# A fall like colors in brookies



## Flyfish Dog (Nov 6, 2007)

Here are a few pictures from fishing yesterday.Thought the water level be so low since I had only a inch of rain total the last 3 months. But found conditions to be just right.


----------



## ryosapien (Jul 5, 2008)

what a gorgeous photo on the top. I love that rod it's beautiful makes me jones of some peace outdoors.


----------



## BlueDun (Feb 21, 2007)

The brookie in the first photo is absolutely beautiful - thanks for sharing!


----------



## Janus (Jul 26, 2006)

Great photos! I always love the photos you post. I'm going out right now to stand shoulder to shoulder with a bunch of guys at rocky river...ha! hike man hike!


----------



## BigSteve (Apr 14, 2008)

The fish pictures are nice but the bottom picture just screams serenity


----------



## Fishaholic69 (Apr 6, 2007)

sup fly fish dog! i like those brookies you caught! heres my fall pix from the v!


----------



## MuskieJim (Apr 11, 2007)

Brookies are a dying species, awesome pics!

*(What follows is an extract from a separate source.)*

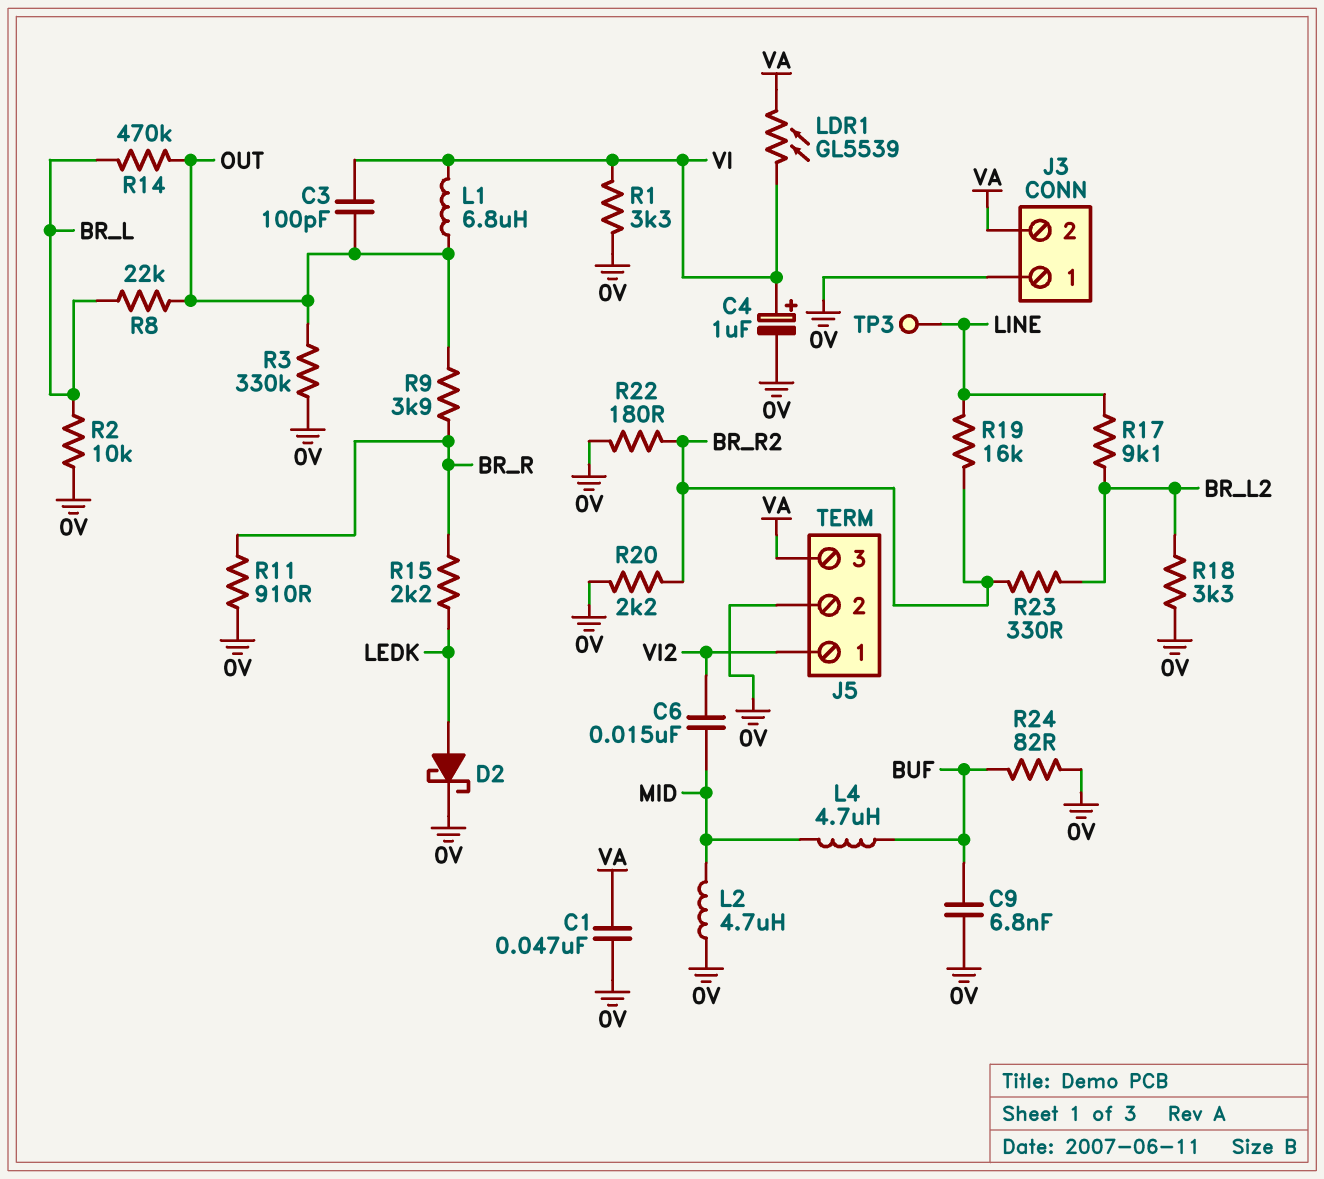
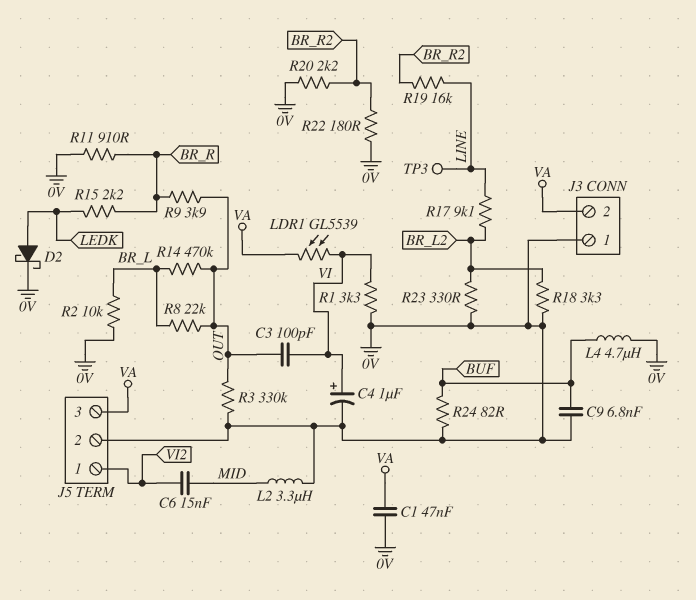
L1: 6.8uH (OUT, VI) -> none
L2: 4.7uH (0V, MID) -> 3.3uH (0V, MID)
L4: 4.7uH (BUF, MID) -> 4.7uH (0V, BUF)
R23: 330 (BR_L2, BR_R2) -> 330 (0V, BR_L2)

Glad to see they are still fishable wherever you're at. My grandfather has a 6 pounder on the wall that was caught a LONG TIME ago in PA.


----------



## Clayton (Oct 7, 2008)

Gotta love fly fishing <3

I spent a month on the Oatka Creek in upstate NY, and also Naples creek in the finger lakes region, working a new fly rod. Very good times. Quite a few browns (with some big (in my mind)), and a crap-ton of wild rainbows... man, small wild rainbows are so gullible. They'd hit your toes if you waded barefoot lol


----------



## Lewzer (Apr 5, 2004)

Those are beautiful fish. 
Here's a trout from Cold Creek Arkansas this past April.


----------



## jojopro (Oct 9, 2007)

Nice pics everybody!

Fishaholic, I see the V is still looking more like a creek than a river.  I am certainly looking forward to getting back there when it finally has some flow again.

John


----------



## Fishaholic69 (Apr 6, 2007)

ya jojo its low! I thought yesterdays rain might bring it up some but it didn't even budge. theres suppose to be some colder weather and some rain this week. we will see how it gos.


----------



## jojopro (Oct 9, 2007)

Yeah, it seems that lately every time there has been some rain it has missed the V. Hopefully this week we will finally get some significant rain fall to raise all the rivers of Steelhead Alley. The last time I fished the V (this summer) the water was so low that the current was actually moving backwards in the lower stretches, just like I assume it is now.

John


----------